For the second spring in a row, top administrators and the board of Vashon Island School District (VISD) are staring down a serious financial shortfall and making plans to fix it with a number of measures that include laying off staff and increasing class sizes at island schools.
These actions, they say, are necessary to “right-size” the district, aligning staffing costs — which comprise 79 percent of VISD’s budget — to the reality of decreasing or flat enrollment.
The problem with the term “right-size,” of course, is that what VISD now proposes isn’t “right” at all.
It’s wrong to have larger class sizes and reduce staff in our public schools. Students won’t be better off after these measures are taken, and working conditions for the district’s educational staff will worsen as well.
The actions certainly won’t help our district achieve the stated goals of its recently–passed strategic plan, fervently promising equity for all students.
Vashon teachers said as much last week, in a statement read at a school board meeting, pointing out the obvious: VISD’s priority equity students — those who have been furthest away from educational justice — will be most impacted by more crowded classrooms and fewer staff resources.
They also pointed out other possible outcomes of this plan: a downward spiral that could decrease the district’s appeal to commuter students, diminish the number of elective courses offered, and thereby create incentives for other students to exit the district for such programs as Running Start, fully online programs, and private schools.
It’s a problem that isn’t unique to Vashon, as many districts across the state are in the same boat, facing declining enrollment and the end of federal pandemic funding that temporarily bolstered school budgets during the past three years.
The state’s model for funding public education is indeed inadequate, as pointed out in a lengthy PowerPoint prepared by VISD’s administration and presented, in the past few weeks, to school staff and the public.
The PowerPoint begins with a lofty quote by Barack Obama, stating that “a budget is more than a series of numbers on a page; it is an embodiment of our values.”
But any budget, of course, is also an expression of reality — and the hard matching up of revenue to expenses, which plays out in decisions made day after day, and year after year, not only in school districts but in businesses and households.
It all boils down to the discipline of living within one’s means. That’s an important value too.
Several pages of the PowerPoint are devoted to the income side of the equation — explaining the inadequacies and unfairness of our state’s current model for funding public education, which has been in place for some years now.
But here’s the bottom line: the pages of the PowerPoint devoted to these inequities might come as news to some members of the public or even some staff members of VISD, but they must have surely been known to VISD’s board of directors for some time now.
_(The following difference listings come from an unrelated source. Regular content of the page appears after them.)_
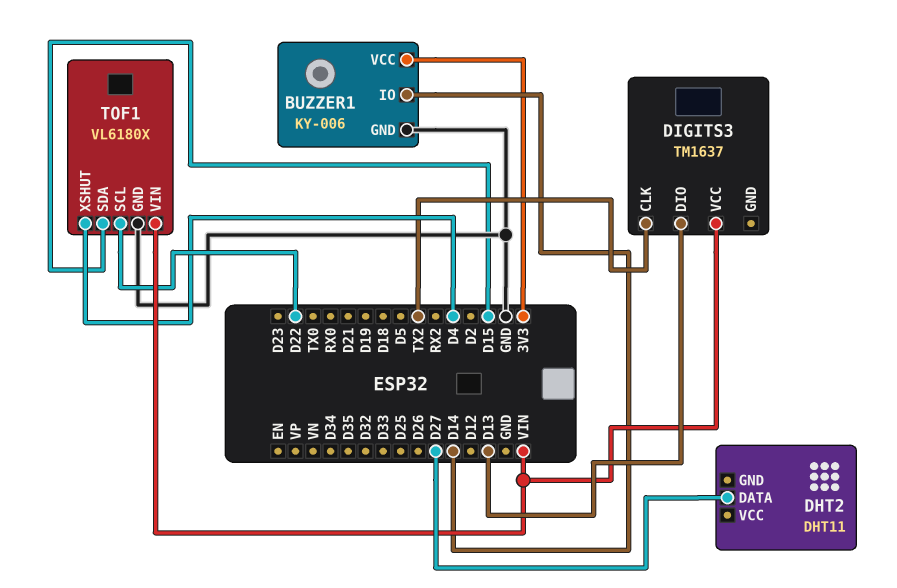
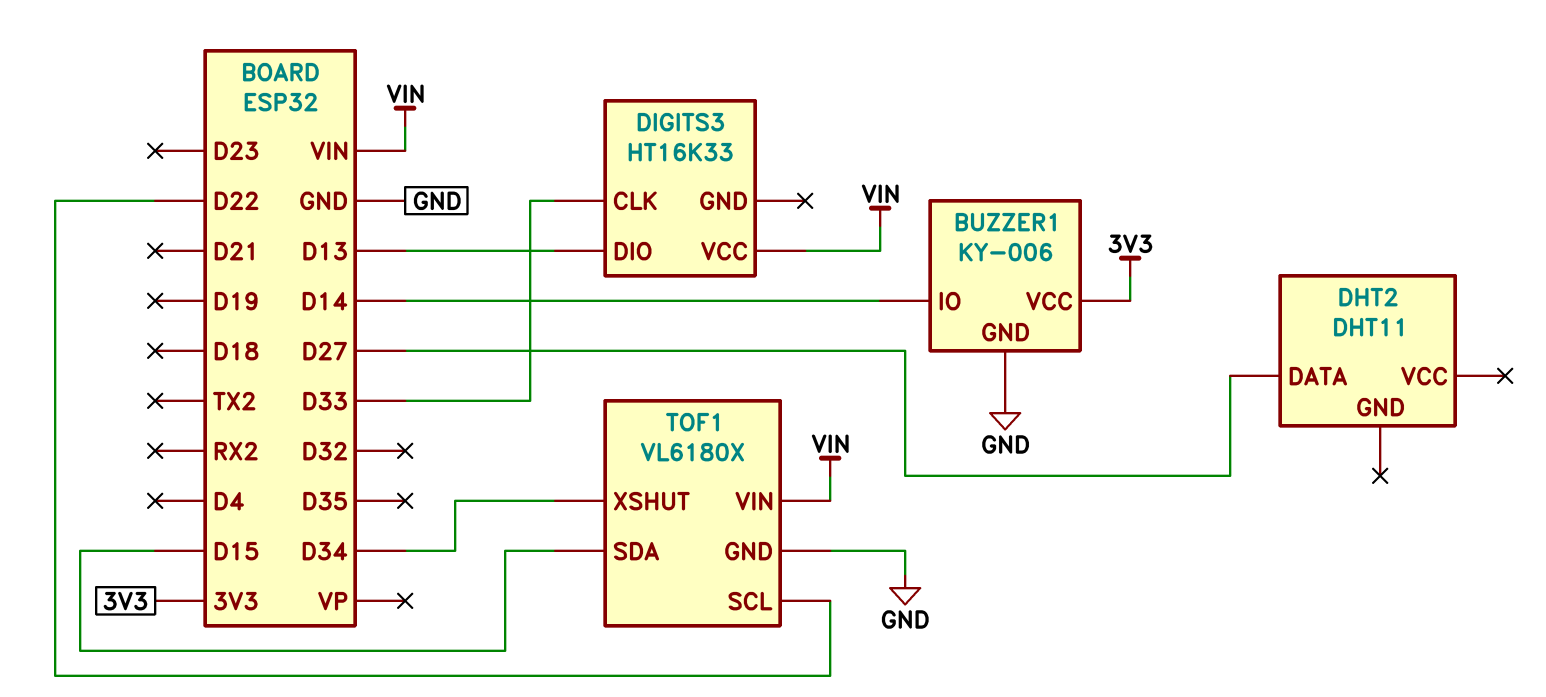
DIGITS3: TM1637 -> HT16K33
DIGITS3 pin CLK: TX2 -> D33
TOF1 pin XSHUT: D4 -> D34

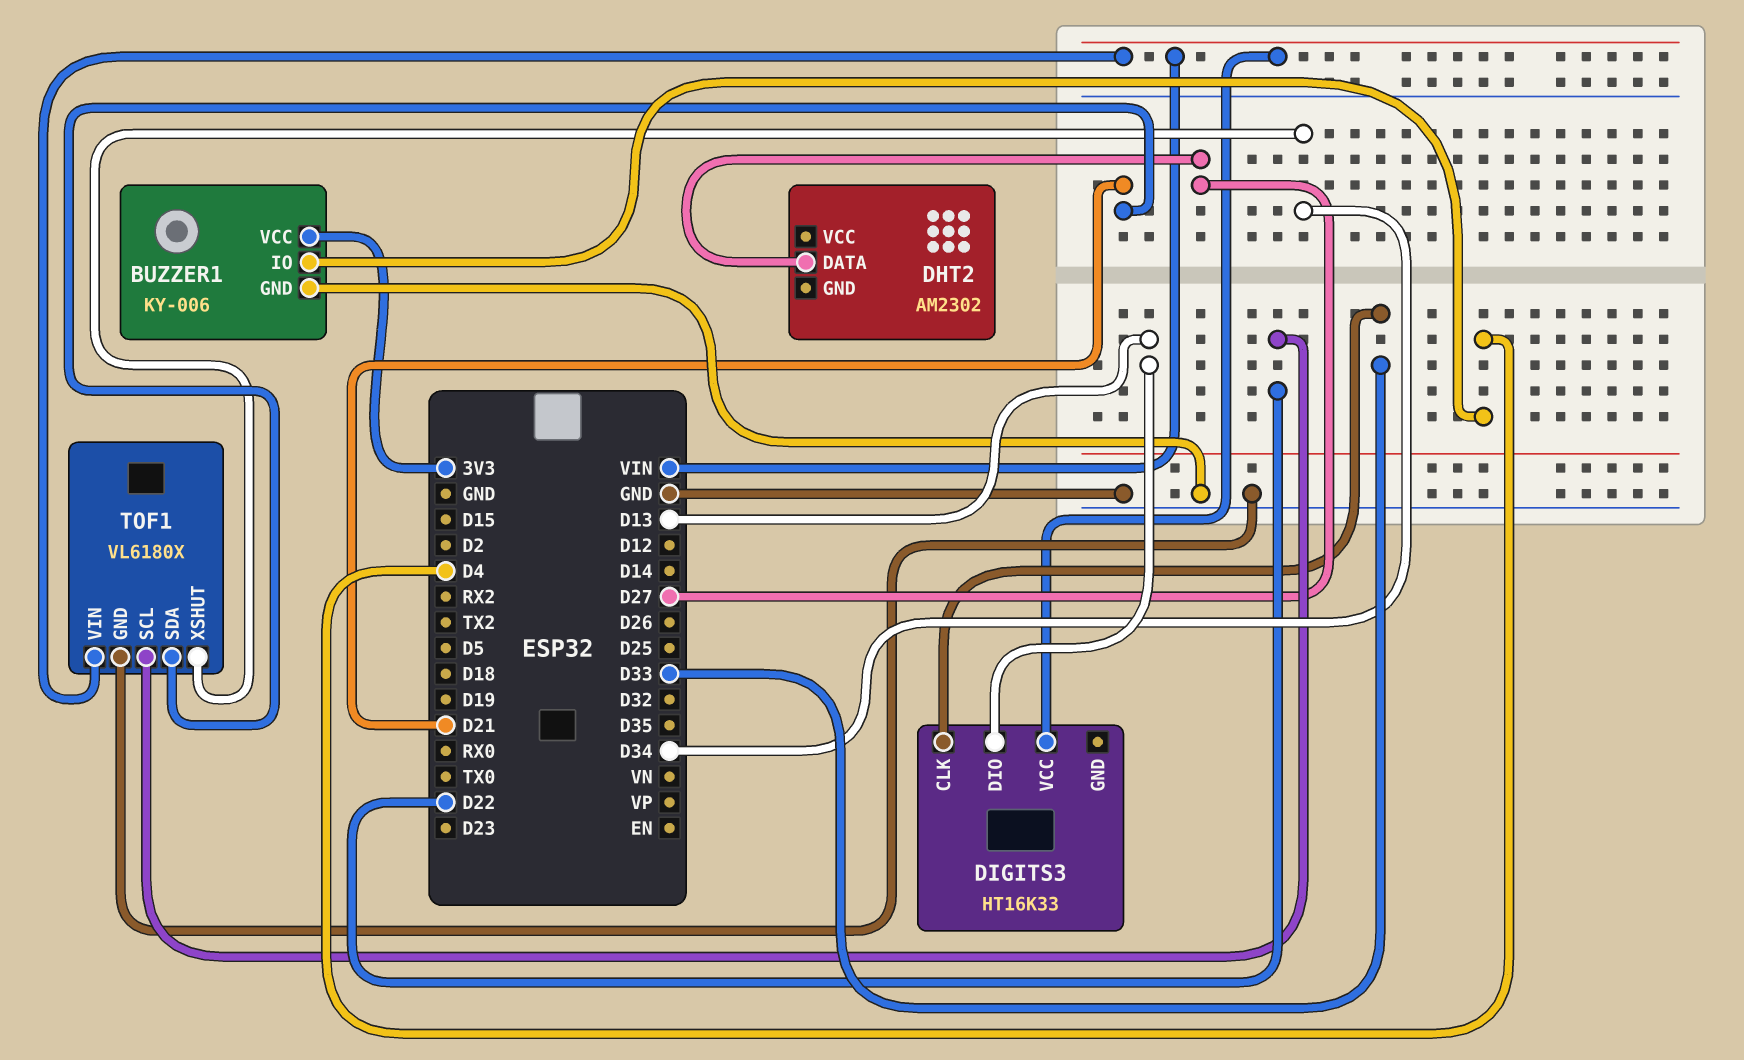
BUZZER1 pin IO: D14 -> D4
DHT2: DHT11 -> AM2302
TOF1 pin SDA: D15 -> D21

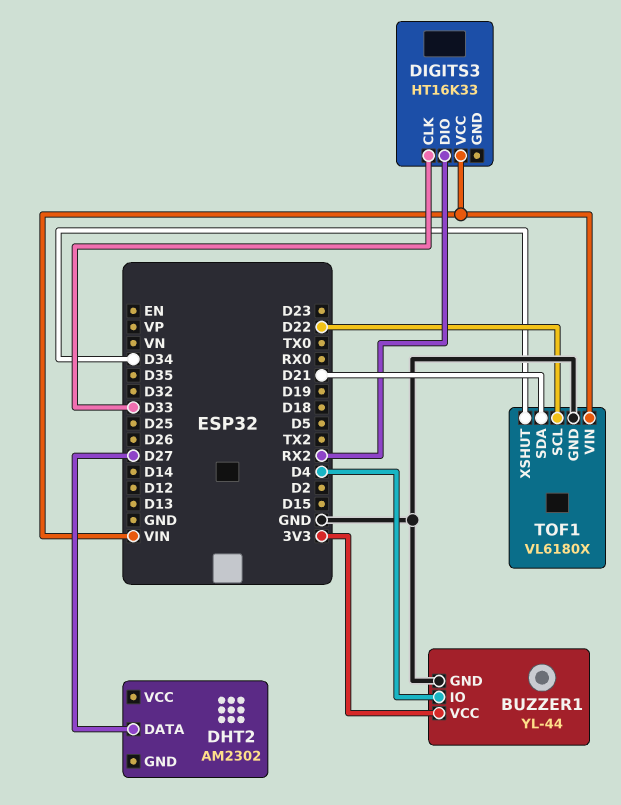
BUZZER1: KY-006 -> YL-44
DIGITS3 pin DIO: D13 -> RX2

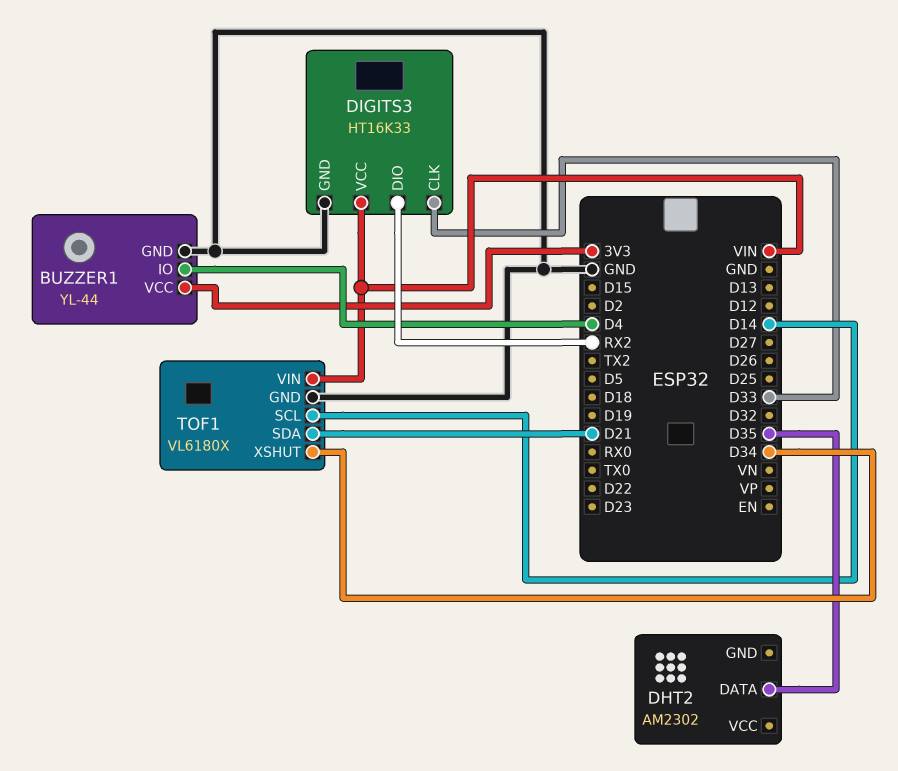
DHT2 pin DATA: D27 -> D35
DIGITS3 pin GND: none -> GND
TOF1 pin SCL: D22 -> D14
And if for some reason they weren’t known to board members, that’s not okay either, because it is their job to understand these kinds of complex financial considerations about state funding and take them into consideration as they oversee the administration’s budgeting decisions.
All along the path to these current financial constraints, the board could have been asking uncomfortable questions of the administration that might have pointed to earlier solutions.
Yet, during the past two years, the board still approved expenditures to increase salaries across a broad swath of staffing positions that put the district on its present collision course with reality.
They also approved an arching strategic plan — after a lengthy public process that came at a cost of at least $75,000 to the district — that sadly promises more than the district is now able to deliver.
We hope that the current legislative session does bring some relief to our district and others across the state.
But we also hope that the VISD board and administration will, at last, finally come to terms with its own overspending that has contributed to our district’s present financial woes.